Al convertirse en un joven ambicioso y emprendedor, Guy se fue de su casa y anduvo errante durante algún tiempo, hasta que llegó a la iglesia de Nuestra Señora, en Laeken, no lejos de Bruselas, y se detuvo ahí largo tiempo. El sacerdote que atendía la iglesia, lo observó y quedó impresionado por el fervor y la constancia del chico y le retuvo para que le ayudara como sacristán. Guy aceptó de buen grado aquel oficio y lo desempeñó con tan buena voluntad que, bajo su dirección, todo aparecía limpio y ordenado; la iglesia cambió de aspecto, y los fieles acudieron en mayor número. Guy, como tantas otras gentes sencillas, se dejó convencer por un mercader de Bruselas para que invirtiese sus pobres ahorros en una empresa comercial, pero con el poco común objetivo de tener más dinero para distribuirlo entre los pobres. El mercader le propuso multiplicar su capital, si entraba en sociedad con él; para Guy no era fácil rebatir al traficante y, como creía obtener buenas ganancias, aceptó las propuestas. Partió con el comerciante, pero apenas había zarpado el barco cargado con las mercaderías de los nuevos socios, cuando naufragó frente a la costa y todo se perdió. Guy trató de recuperar su puesto de sacristán en la iglesia de Laeken, pero ya se lo habían dado a otro y, así, se encontró destituido y sin un céntimo. Comprendió su error de dejarse llevar por su primer impulso y se culpó a sí mismo por el paso en falso que había dado. A manera de reparación por su locura, Guy hizo una peregrinación a pie hasta Roma y de ahí a Jerusalén. Visitó las basílicas más célebres y los lugares más santos del mundo cristiano. Al cabo de una ausencia de siete años, regresó a Bélgica en un estado lamentable por la fatiga de su larga caminata, las privaciones de innumerables jornadas en las que sólo comía lo que le daban de limosna, por las enfermedades contraídas y muchos otros sufrimientos que debió soportar. Materialmente a rastras, llegó a Anderlecht, donde fue admitido en el hospital y, poco después, entregó el alma a Dios. Fue enterrado en el cementerio local y, luego de que se realizaron algunos milagros en su tumba, sus reliquias se trasladaron con toda solemnidad a un santuario. Entre los cocheros, mozos de cuadra y otras gentes que trabajan con caballos, se rinde hasta hoy un culto popular a este santo.

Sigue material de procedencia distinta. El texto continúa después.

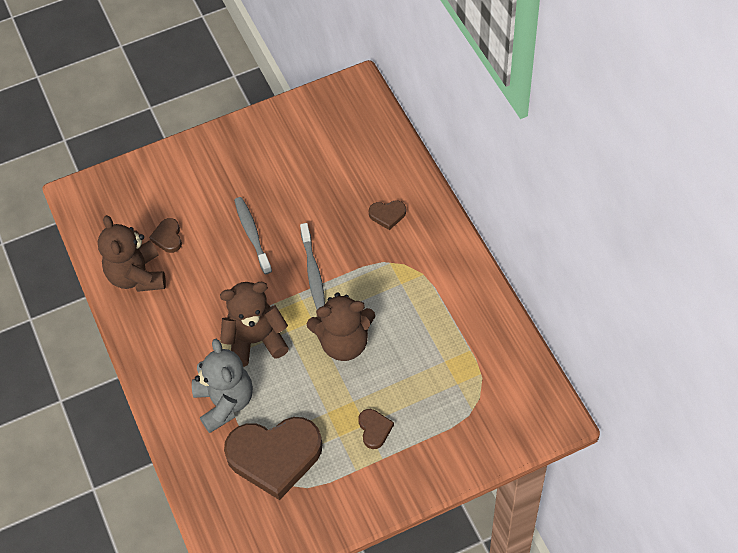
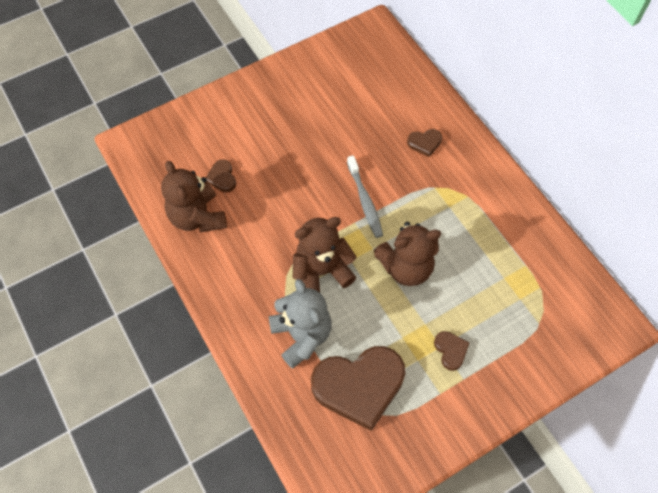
camera: 10 degrees left, 5 degrees up
(252, 234) = (302, 170): grey toothbrush -> none

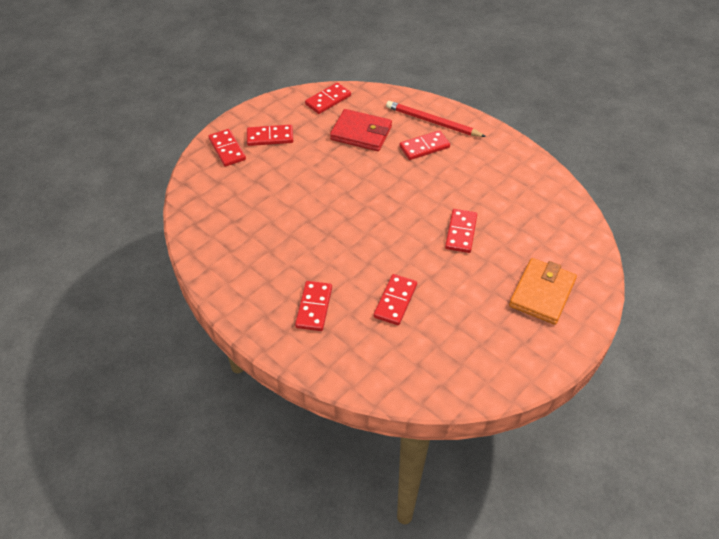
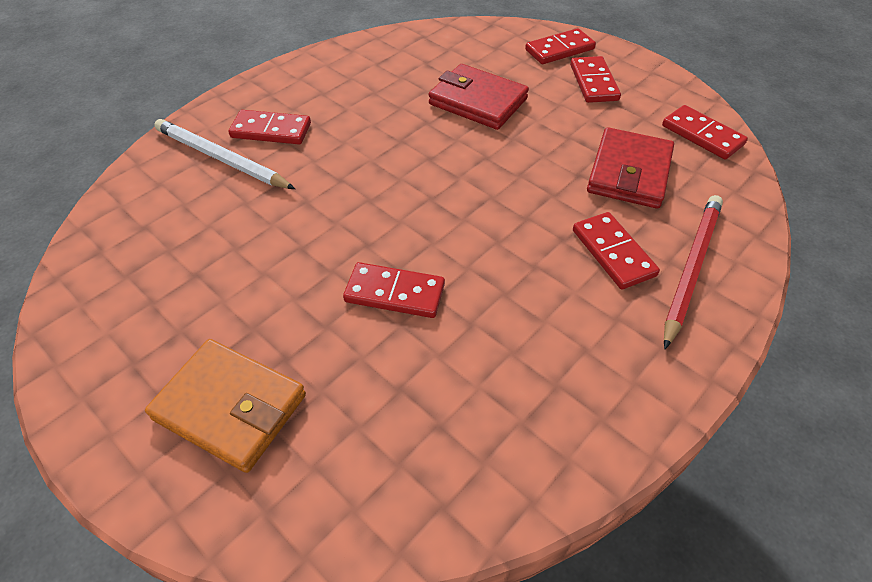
camera: 90 degrees right, 0 degrees up
(287, 194) = (477, 101): none -> red wallet
(346, 333) = (221, 159): none -> white pencil
(395, 301) = (262, 206): red domino -> none

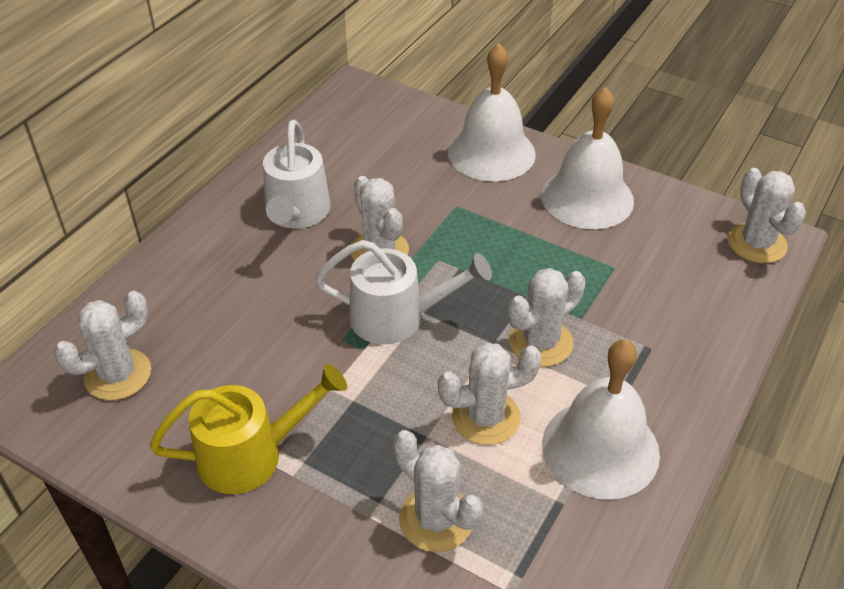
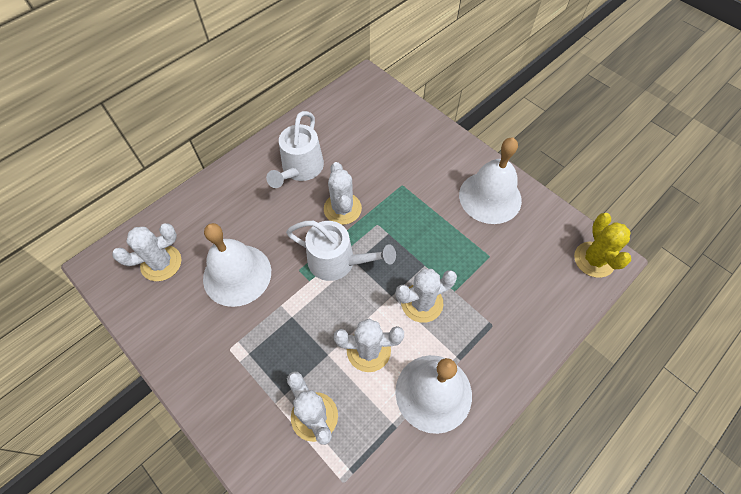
camera: 15 degrees right, 15 degrees up
(252, 454) = (220, 340): yellow watering can -> none
(491, 152) = (438, 148): white bell -> white bell (237, 274)
(756, 243) = (594, 259): white cactus -> yellow cactus

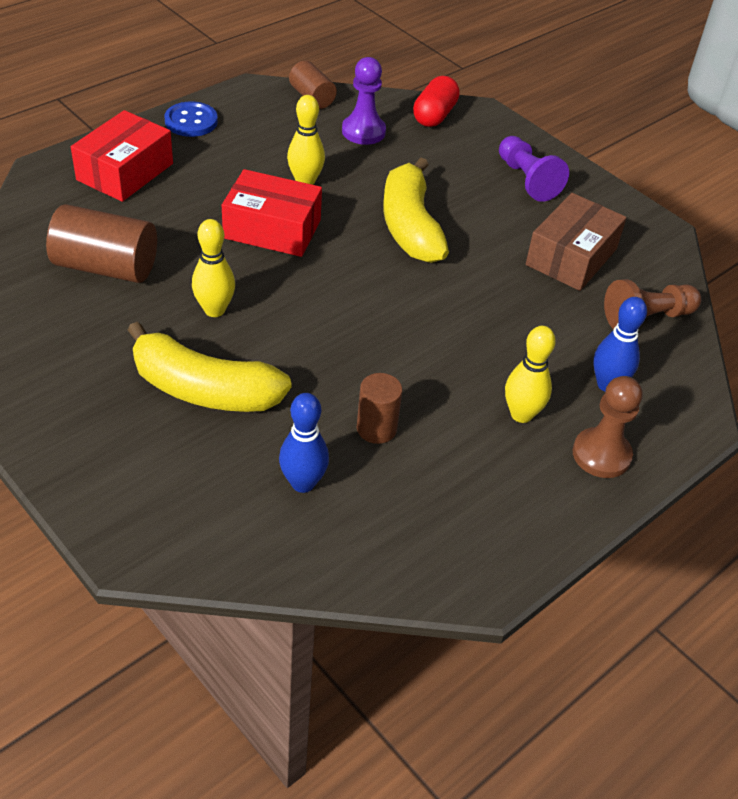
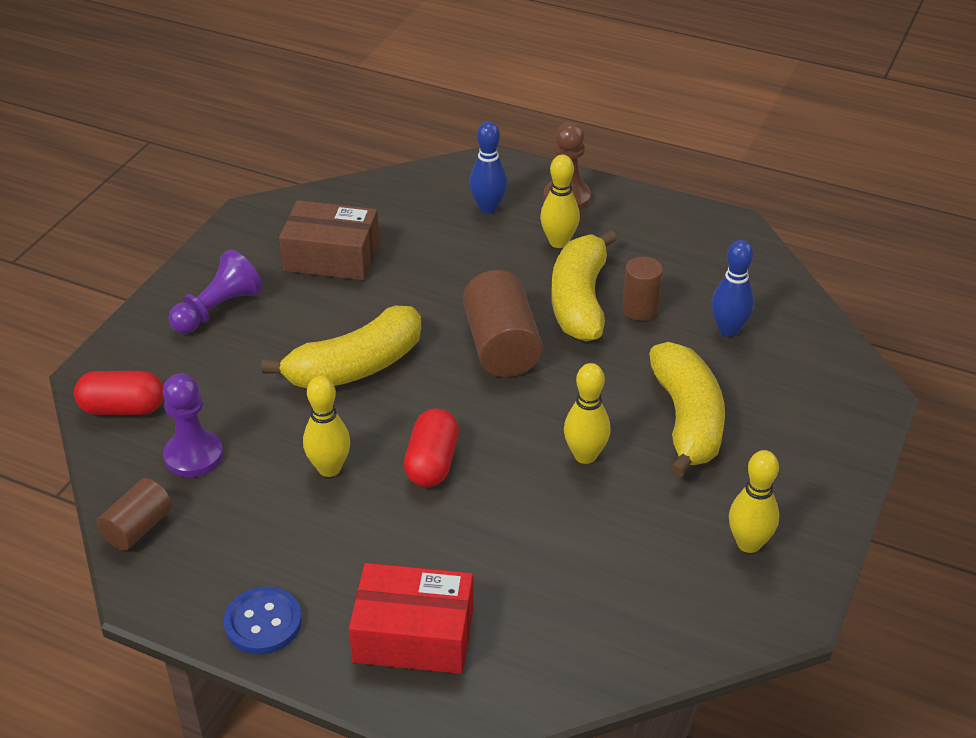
camera: 110 degrees left, 5 degrees down
(43, 360) = (748, 543): none -> yellow bowling pin
(106, 267) = (589, 565): brown cylinder -> brown cylinder (501, 346)
(272, 229) = (432, 463): red box -> red capsule
(416, 390) = (580, 300): none -> yellow banana
(647, 318) = (388, 202): brown pawn -> none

San Guy, a quien los flamencos conocen con el nombre de San Wye, cuenta con una biografía bastante extensa y detallada que se halla impresa en Acta Sanctorum, sept., vol. IV. A su culto se vinculan muchas leyendas y tradiciones populares; sobre éstas ver a E. H. van Heurck, en Les Drapelets du pélérinage en Belgique a F. Mortier, en Folklore Brabancon, vol. X, 1930, pp. 46-55 y a J. Lavalleye, en Annales de la Soc. d'archéol. de Bruxelles, vol. XXXVII (1934), pp. 231-248.